Wenn Kraft als Bewegungsänderung von Massen definiert ist und Ursache und Wirkung voneinander zu unterscheiden sein müssen, kann Kraft im Allgemeinen und Gravitation im Besonderen nicht als Ursache der Bewegungsänderung bezeichnet werden. Entweder man versteht unter Kraft Bewegungsänderung oder sie hat sie zur Folge. Sowohl als auch widerspricht sich. Das ist aber kein Einwand gegen die Definition der Kraft als Bewegungsänderung.

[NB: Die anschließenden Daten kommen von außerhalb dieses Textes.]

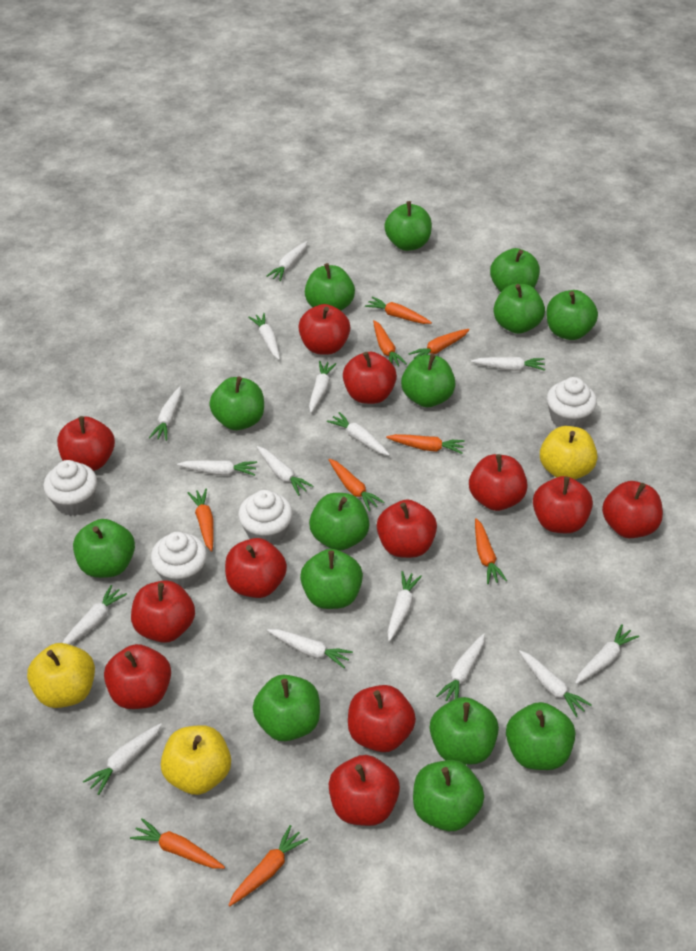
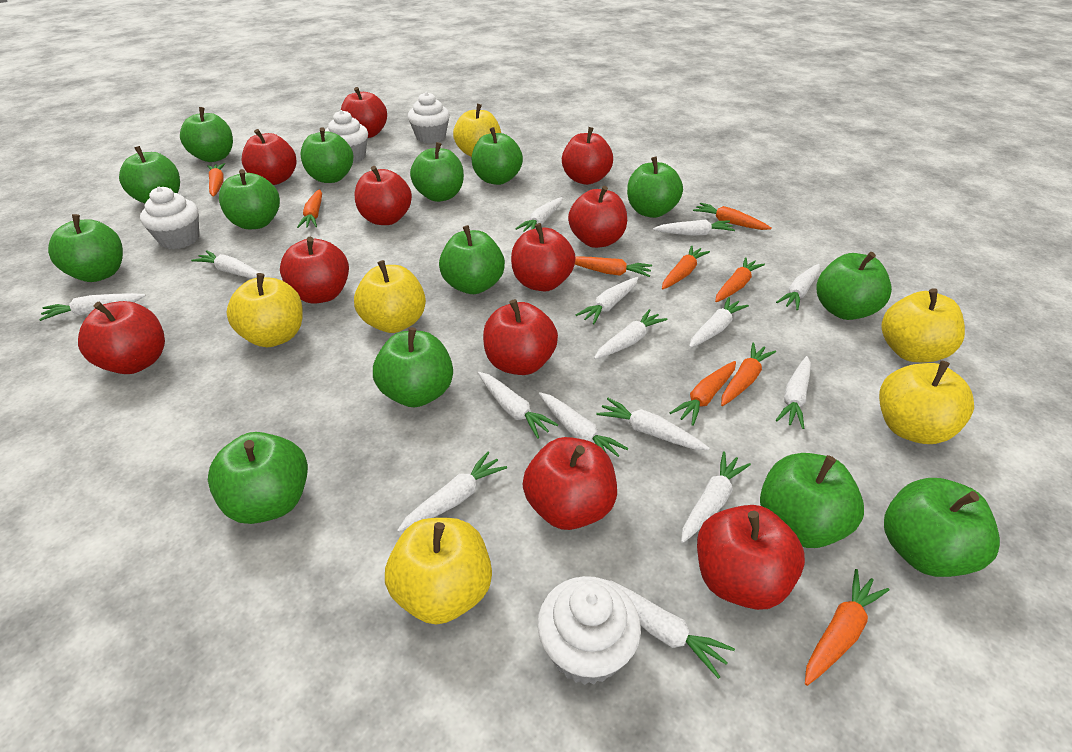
red apple: 12 -> 11
yellow apple: 3 -> 6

Dann werde ich in Zukunft, falls ich mich noch mal damit beschäftigen sollte, darüber nicht mehr stolpern und mich einfach an die Definition halten.
Claus
>Du wirst Dich vielleicht daran erinnern, dass ich die Weiterführung der Invarianzen von der Newton’schen Mechanik über die Galilei-, Lorentz- und Einstein- bis zur Schleifen-Invarianz erwähnt hatte. Da sich die Newton’sche Mechanik als unzureichend erwiesen hatte, verallgemeinerte Einstein sie zur ART. In ihr wird aus der linearen UWB eine zirkularer Zusammenhang, den Wheeler schnodderig anthropomorph ausdrückte: „Der Raum sagt der Materie, wie sie sich bewegen soll, und die Materie sagt dem Raum, wie er sich krümmen soll.“ In dem Kunstwerk LQG wird aus den Spin-Netzwerken im Quantenschaum der Raum erst hervorgebracht.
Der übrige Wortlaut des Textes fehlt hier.